Ich wünschte, ich könnte sagen, dass es mir hier gefällt. Manches ist schon gut. Alle sind wirklich nett zu mir und der Unterricht ist auch interessant. Aber hier ist was – ich weiß nicht, wie ich es in Worte fassen soll, und Du würdest mich wahrscheinlich auslachen, wenn ich es versuchte – aber ich hab das unheimliche Gefühl, dass hier irgendwas nicht stimmt. Zum ersten Mal hab ich es gespürt, als wir durchs Tor und die Einfahrt hoch fuhren … Und jetzt wird es jeden Tag stärker, so als ob …

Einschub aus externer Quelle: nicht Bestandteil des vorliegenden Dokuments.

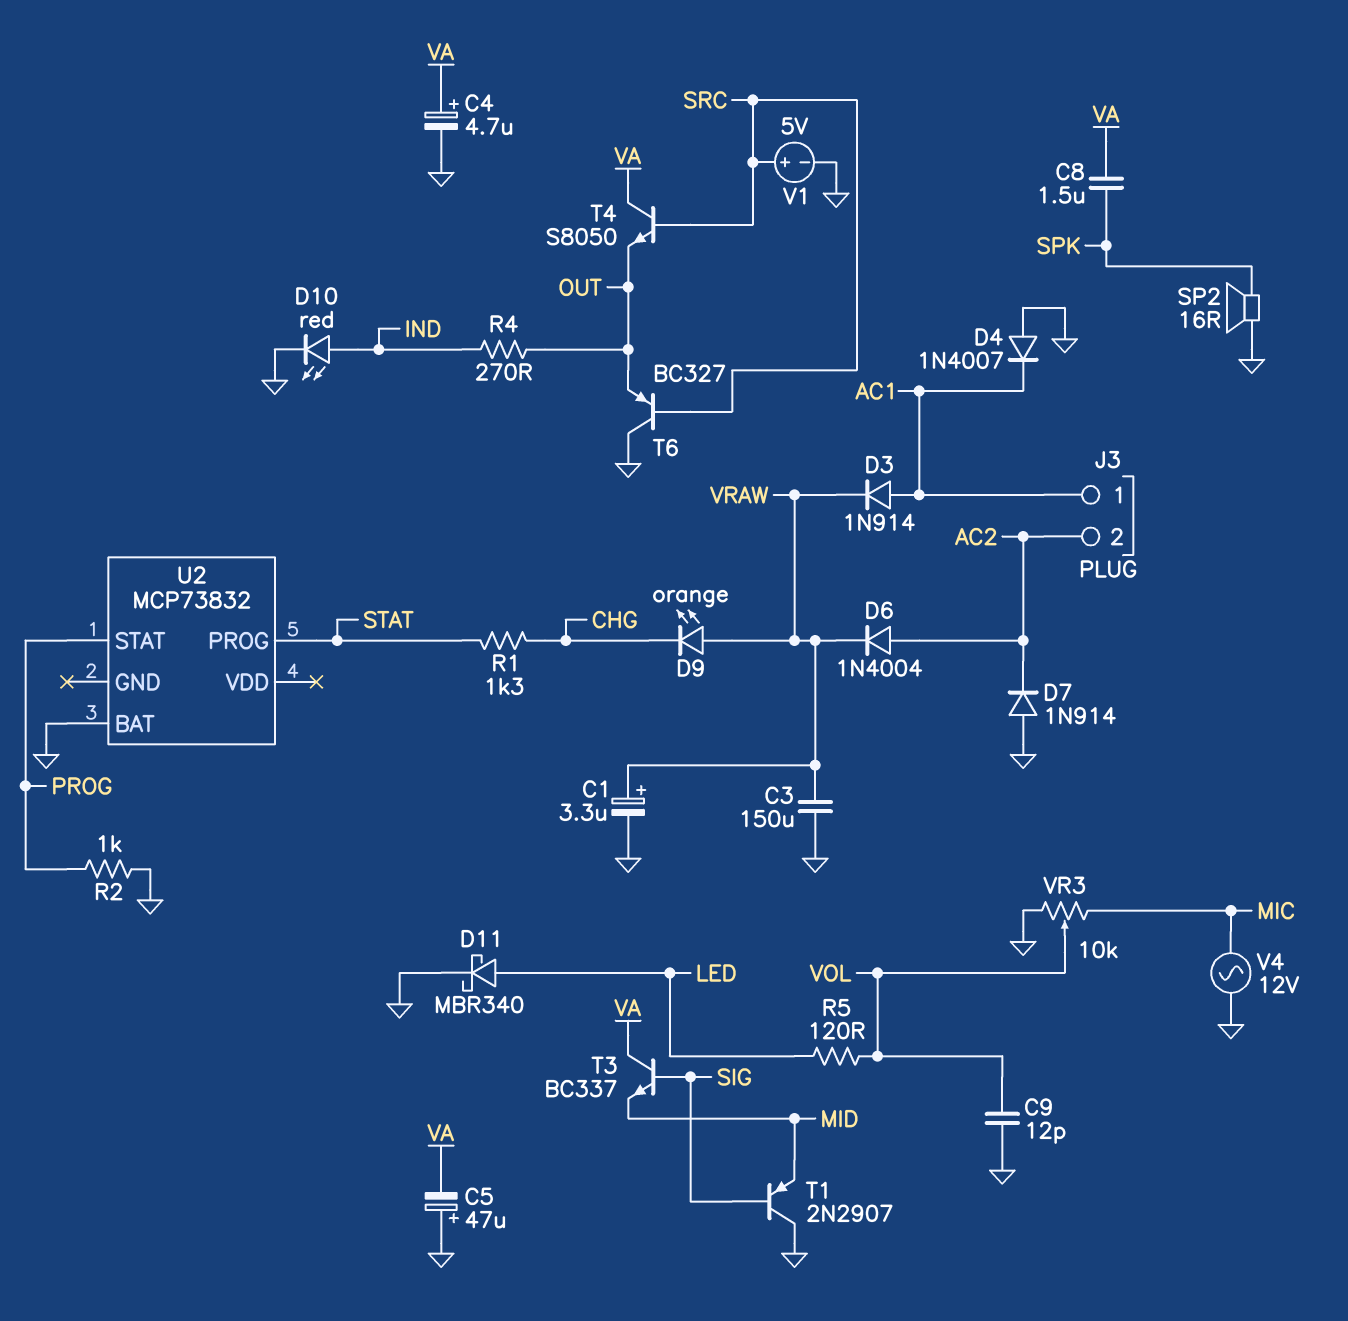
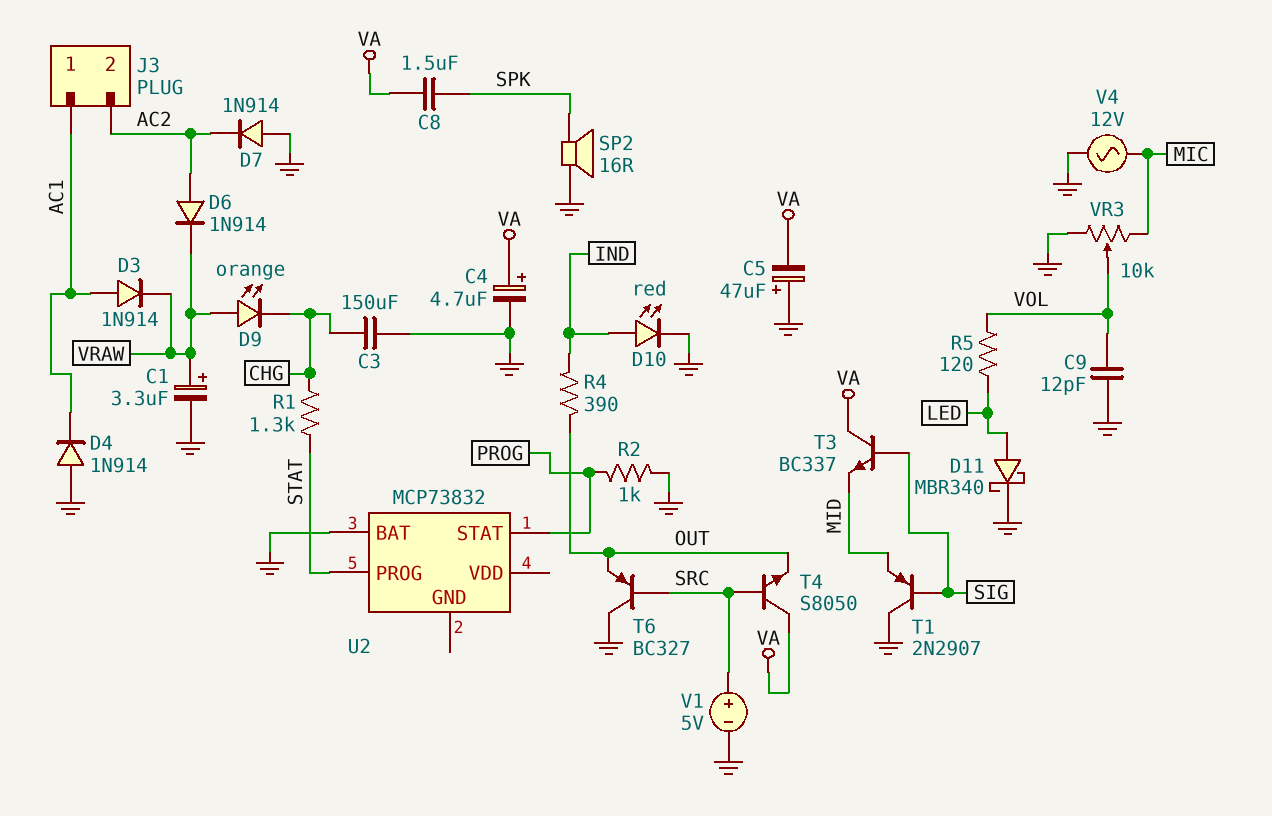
C3: 150uF (GND, VRAW) -> 150uF (CHG, GND)
D4: diode 1N4007 (A GND, K AC1) -> diode 1N914 (A GND, K AC1)
D6: diode 1N4004 (A AC2, K VRAW) -> diode 1N914 (A AC2, K VRAW)
R4: 270 (IND, OUT) -> 390 (IND, OUT)

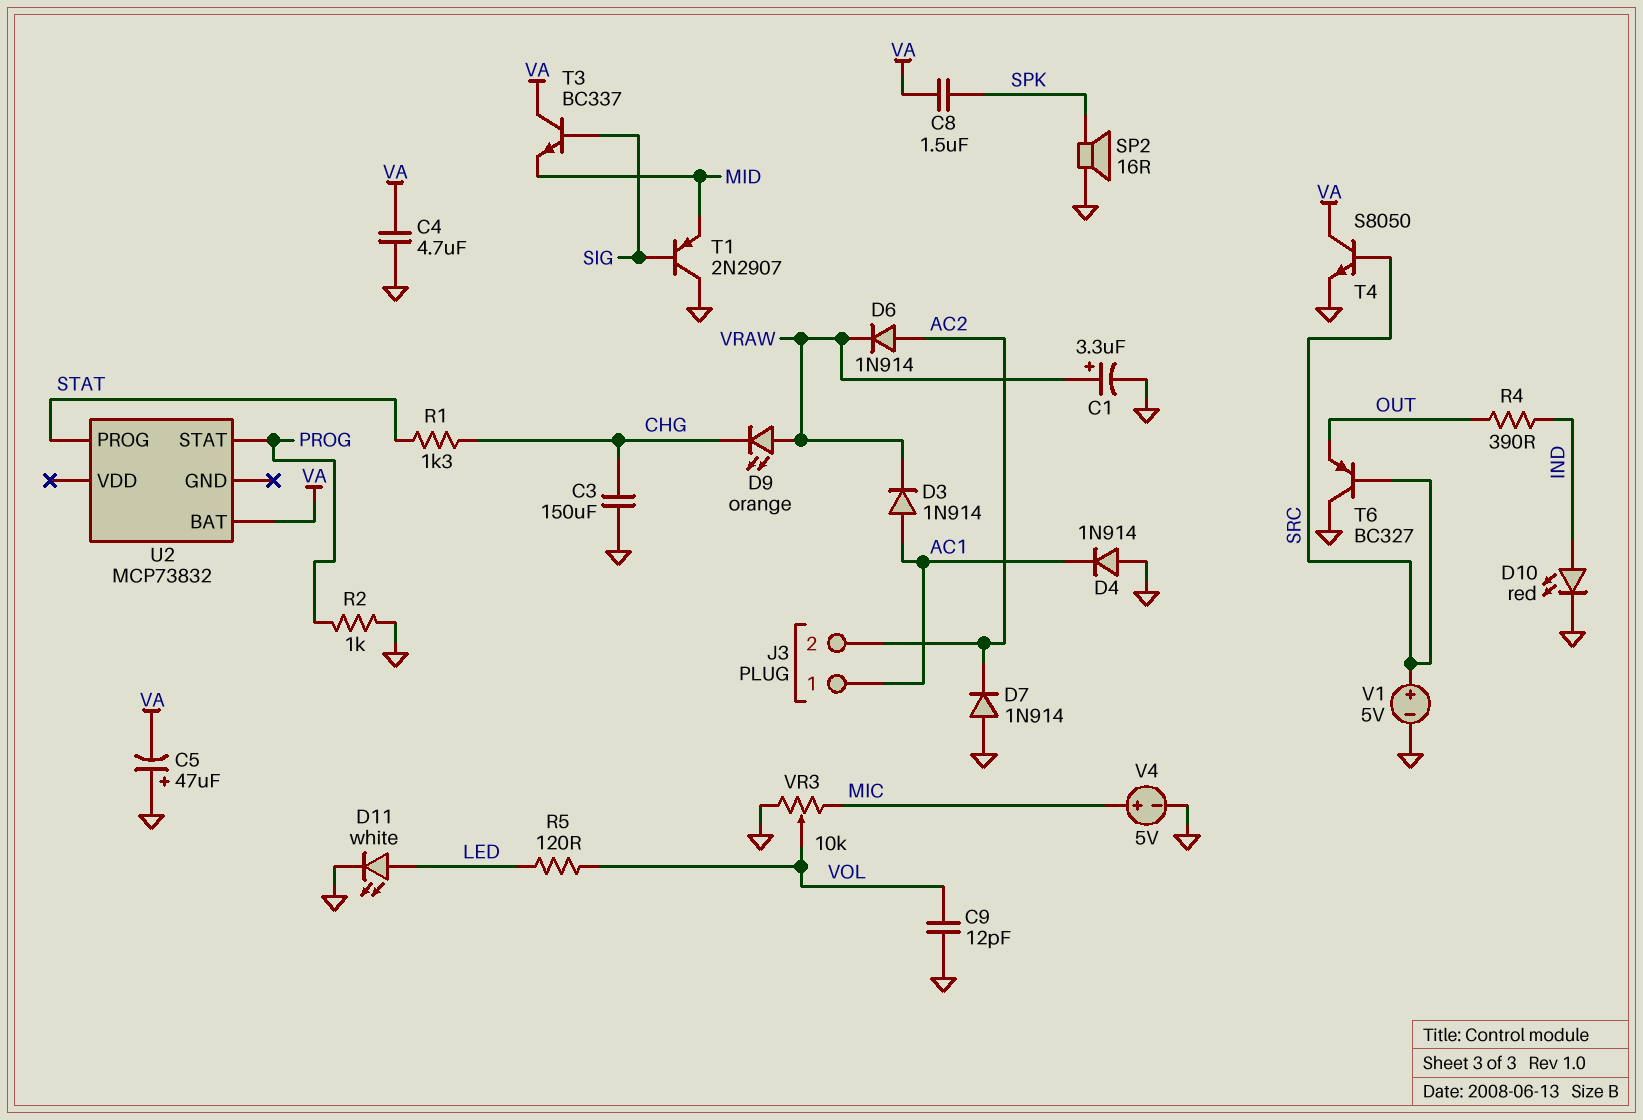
C4: 4.7uF (plus VA, minus GND) -> 4.7uF (GND, VA)
D11: schottky MBR340 (A LED, K GND) -> LED white (A LED, K GND)
T4: NPN S8050 (B SRC, C VA, E OUT) -> NPN S8050 (B SRC, C VA, E GND)
U2 pin BAT: GND -> VA
V4: AC 12V (GND, MIC) -> 5V (plus MIC, minus GND)

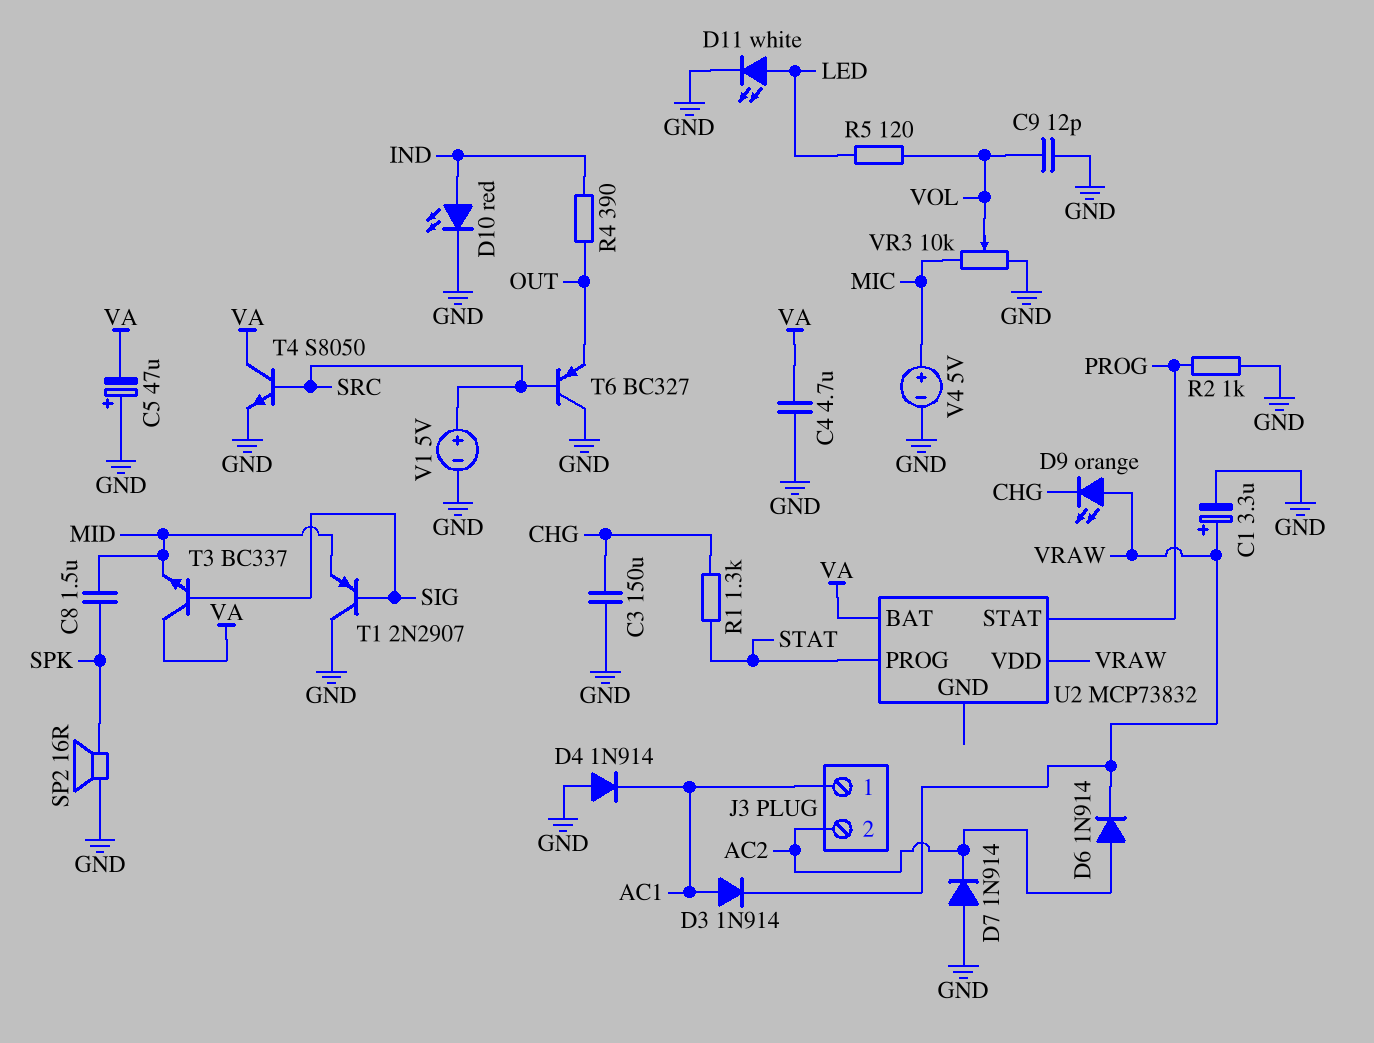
C8: 1.5uF (SPK, VA) -> 1.5uF (MID, SPK)
U2 pin VDD: none -> VRAW

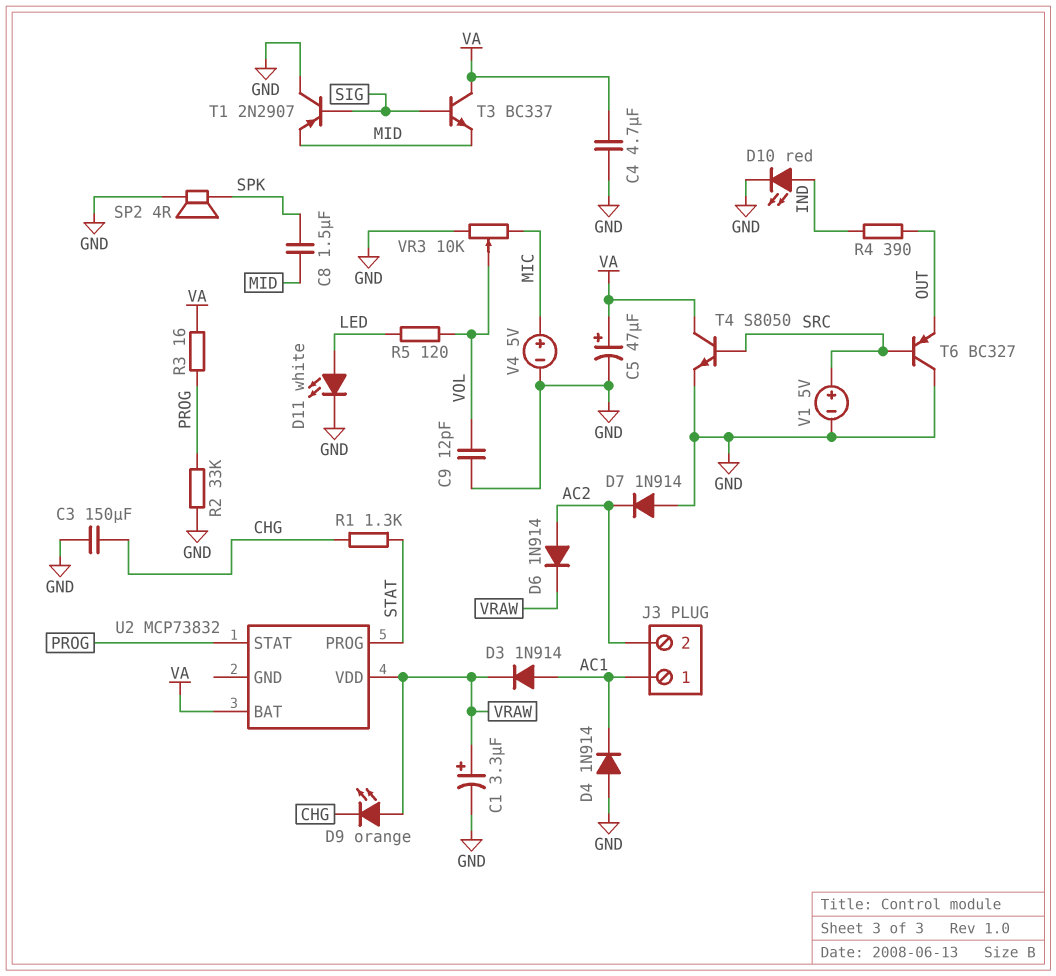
C5: 47uF (plus GND, minus VA) -> 47uF (plus VA, minus GND)
R2: 1k (GND, PROG) -> 33k (GND, PROG)
R3: none -> 16 (PROG, VA)
SP2: speaker 16R (GND, SPK) -> speaker 4R (GND, SPK)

Jemand schrie. Irgendwo in der Finsternis auf der anderen Seite der Tür. Es war ein seltsamer Schrei, der plötzlich abbrach, so als wäre jemandem der Mund zugehalten worden.
Das Geräusch durchzuckte Kit wie ein Stromschlag. Ihre Hand zitterte und sie tippte eine Reihe Unsinn. Dann richtete sie sich kerzengerade im Bett auf und saß angespannt und total erschüttert da und lauschte. Nichts als Stille.
Aber ich habe es gehört , sagte sie sich. Ich weiß, dass ich es gehört habe. Irgendwo in den Schlafräumen hatte jemand aufgeschrien. Vor Schmerz? Vor Angst? Vielleicht war es nur ein Albtraum gewesen, aber vielleicht gab es ja doch einen anderen Grund. Vielleicht schrie jemand um Hilfe?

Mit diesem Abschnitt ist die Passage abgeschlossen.